The other day I had a desperate mother moment.  You all know the kind I mean.  The kind when you honestly think, “I can not do this.  I can not do this.  I can not do this.  I need help.”  Usually, I stink at calling people for help, meaning that I never, never do it.  This time, as I sat in my misery and pain, for the first time in my life, I prayed for a name of somebody I could call to help me.  I knew DH was unavailable, so I needed somebody else. Having grown up on the Ensign and Sacrament meeting stories alike, I imagined my VT would show up at that moment, or something equally miraculous would happen at this moment of need.  Not only did I imagine it, I actually fully expected it.

Nothing happened.

I prayed again, fervently, whispering that I couldn’t do it anymore, that I needed some help.

Again, nothing happened.

I felt myself getting a little bit angry (’cause you know, I’m such an emotionally stable gal normally), and thought, Hey, cut me a break!  I just need a little help.  Who can I call?  Who is available? Of all the countless people who have ever said to me, “If you need anything, let me know!”, whose favor can I call in?

Again, nothing.  I felt completely and utterly alone, and I finally realized that this was it.  This was my answer.  No one was coming, no one to save me. I had to figure out how to get through it myself.

So I started praying for something different.  I started praying for strength for myself.  And somehow, I knew then that I was not alone, and somehow, we got through it.

Our church is a church of service.  We talk about it, we preach about it, and most of us, I think, try to practice it.  I love giving service, when I can, and frankly, I love receiving it, especially when I didn’t ask for it, which we’ve already established I suck at.  Service strengthens our faith, it gives us a sense of life beyond ourselves, it bonds us to the ones we serve.

But often, I think God requires that we go things alone.

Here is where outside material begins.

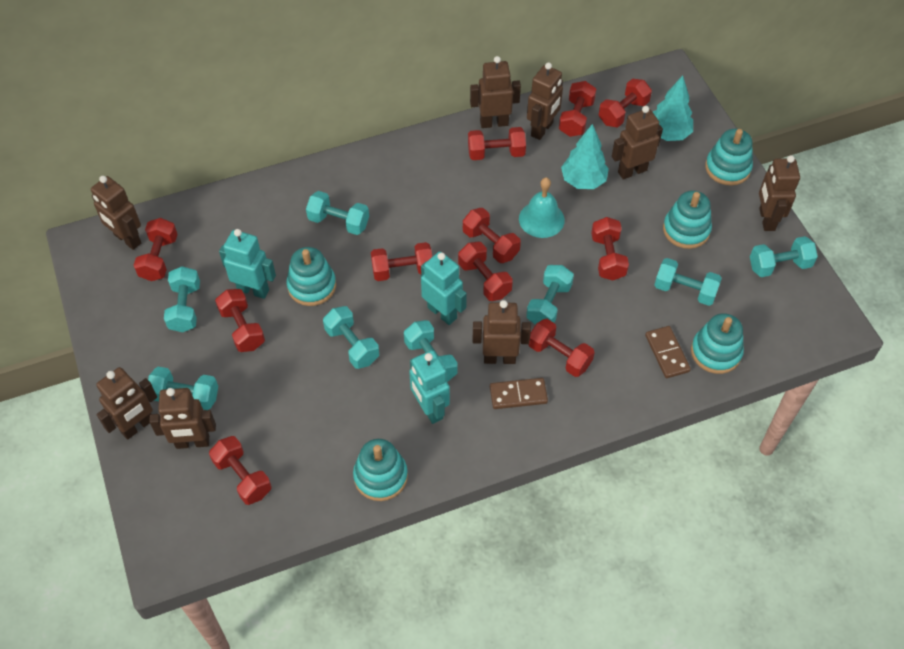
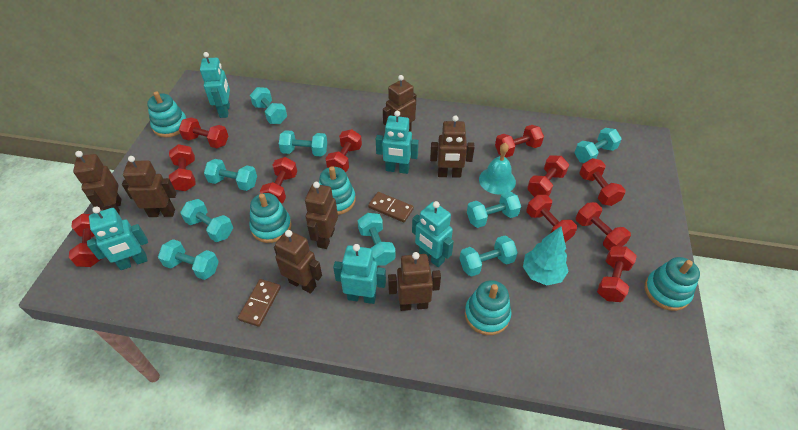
brown robot: 8 -> 7
turquoise dumbbell: 8 -> 9
turquoise robot: 3 -> 5
turquoise tree: 2 -> 1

How else can we learn to completely rely on Him?  How else can we build our faith in His power?  Also, how else can we be forced to turn inward and pull something out of ourselves that we never knew was there, and probably would never have found otherwise?  How else would we know what it truly means to ‘endure to the end’?

I think motherhood can sometimes be very lonely.  Has anybody else felt that way? There is a paragraph in the book _Expecting Adam_ that has always resonated with me. 

One of the great myths of our society is that when women are left with small children, they are not alone.  The truth is that a mother left with babies is far more alone than she would be without them; every bit of energy, attention, protectiveness, and care she might use to meet her own needs must first be directed toward the needs of her children.  That’s why the Bible always laments the fate of “those who are with child and those who give suck” in the middle of war and disaster.  The authors of the Good Book knew perfectly well that a woman alone can fun, fight, hide, but a woman with babies is toast.

Think what you will of Martha Beck, you have to give her this.  She has a way with words.

And yet, as lonely as it is, I’m not sure there is any other way to do it, to make us in the people and parents that God wants us to be.  Sure, you can have sitters and daycare and friends and family, but at the end of the day, you are still the mom.  You are the one who has to figure out how to get through it.  And there will always be some times when all that help is unavailable, and it’s just you, your kids, and God.  Those are the times that try our souls, and those are the times when we have to turn to God to make sure we don’t come up short.  Or at the very least, we have to turn to Him to make sure we come up at all.

Any other thoughts on motherhood and loneliness, strength and building faith through simple endurance?